When the agent is speaking and VAD detects user speech, the agent should stop immediately. This creates the natural “barge-in” experience users expect. The interruption detection should be more sensitive than normal speech detection because the cost of missing an interruption (user feels ignored) is higher than the cost of a false positive (agent briefly pauses).

// handleInterruption stops agent playback when the user starts speaking.
func handleInterruption(ctx context.Context, vadProvider vad.VADProvider, session voiceSession) {
audioCh := make(chan []byte, 8)
resultCh, err := vadProvider.ProcessStream(ctx, audioCh)
if err != nil {
log.Fatalf("start VAD stream: %v", err)
}
go func() {
for result := range resultCh {
if result.Error != nil {
continue
}
if result.HasVoice && session.GetState() == "speaking" {
// User started talking while agent is speaking: interrupt
session.StopSpeaking()
}
}
}()
}

Different environments require different sensitivity levels. A quiet office needs lower thresholds than a busy call center because the noise floor is different. Rather than tuning parameters individually each time, define environment profiles that encapsulate the complete tuning for a deployment scenario. This makes it straightforward to deploy the same application in different environments.

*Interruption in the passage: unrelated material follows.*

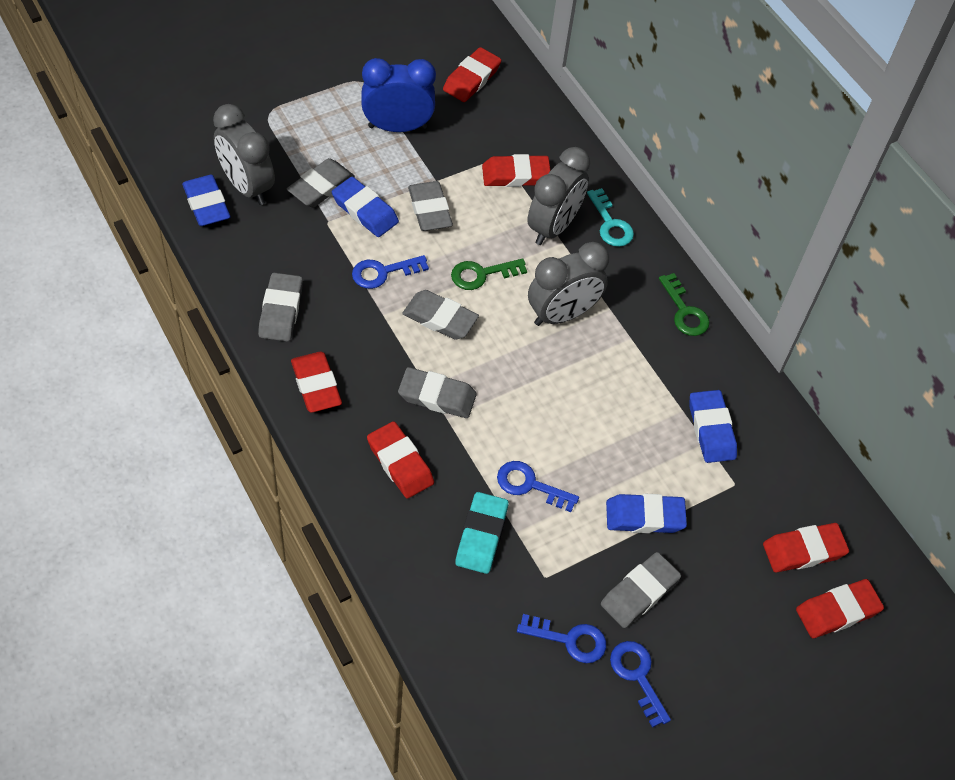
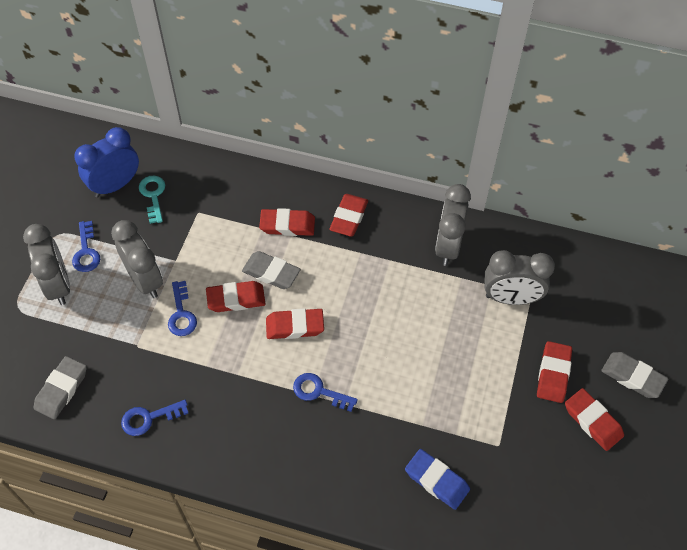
blue eraser: 4 -> 1
green key: 2 -> 0
grey clock: 3 -> 4
grey eraser: 6 -> 3
turquoise eraser: 1 -> 0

// EnvironmentProfile holds tuned VAD parameters for a specific environment.
type EnvironmentProfile struct {
Name string
Threshold float64
MinSpeechDuration time.Duration
MaxSilenceDuration time.Duration
}
var profiles = map[string]EnvironmentProfile{
"quiet": {
Name: "Quiet Office",
Threshold: 0.4,
MinSpeechDuration: 200 * time.Millisecond,
MaxSilenceDuration: 400 * time.Millisecond,
},
"normal": {
Name: "Standard Environment",
Threshold: 0.5,
MinSpeechDuration: 250 * time.Millisecond,
MaxSilenceDuration: 500 * time.Millisecond,
},
"noisy": {
Name: "Noisy Environment",
Threshold: 0.7,
MinSpeechDuration: 350 * time.Millisecond,
MaxSilenceDuration: 600 * time.Millisecond,
},
}
  1. Run the agent in your target environment.
  2. Hum, cough, or tap the desk. The agent should not react.
  3. Say “Hello.” The agent should respond within approximately one second.
  4. Interrupt the agent mid-sentence. It should stop immediately.
  5. Speak a long sentence with a natural mid-sentence pause. The agent should wait for the full sentence before responding.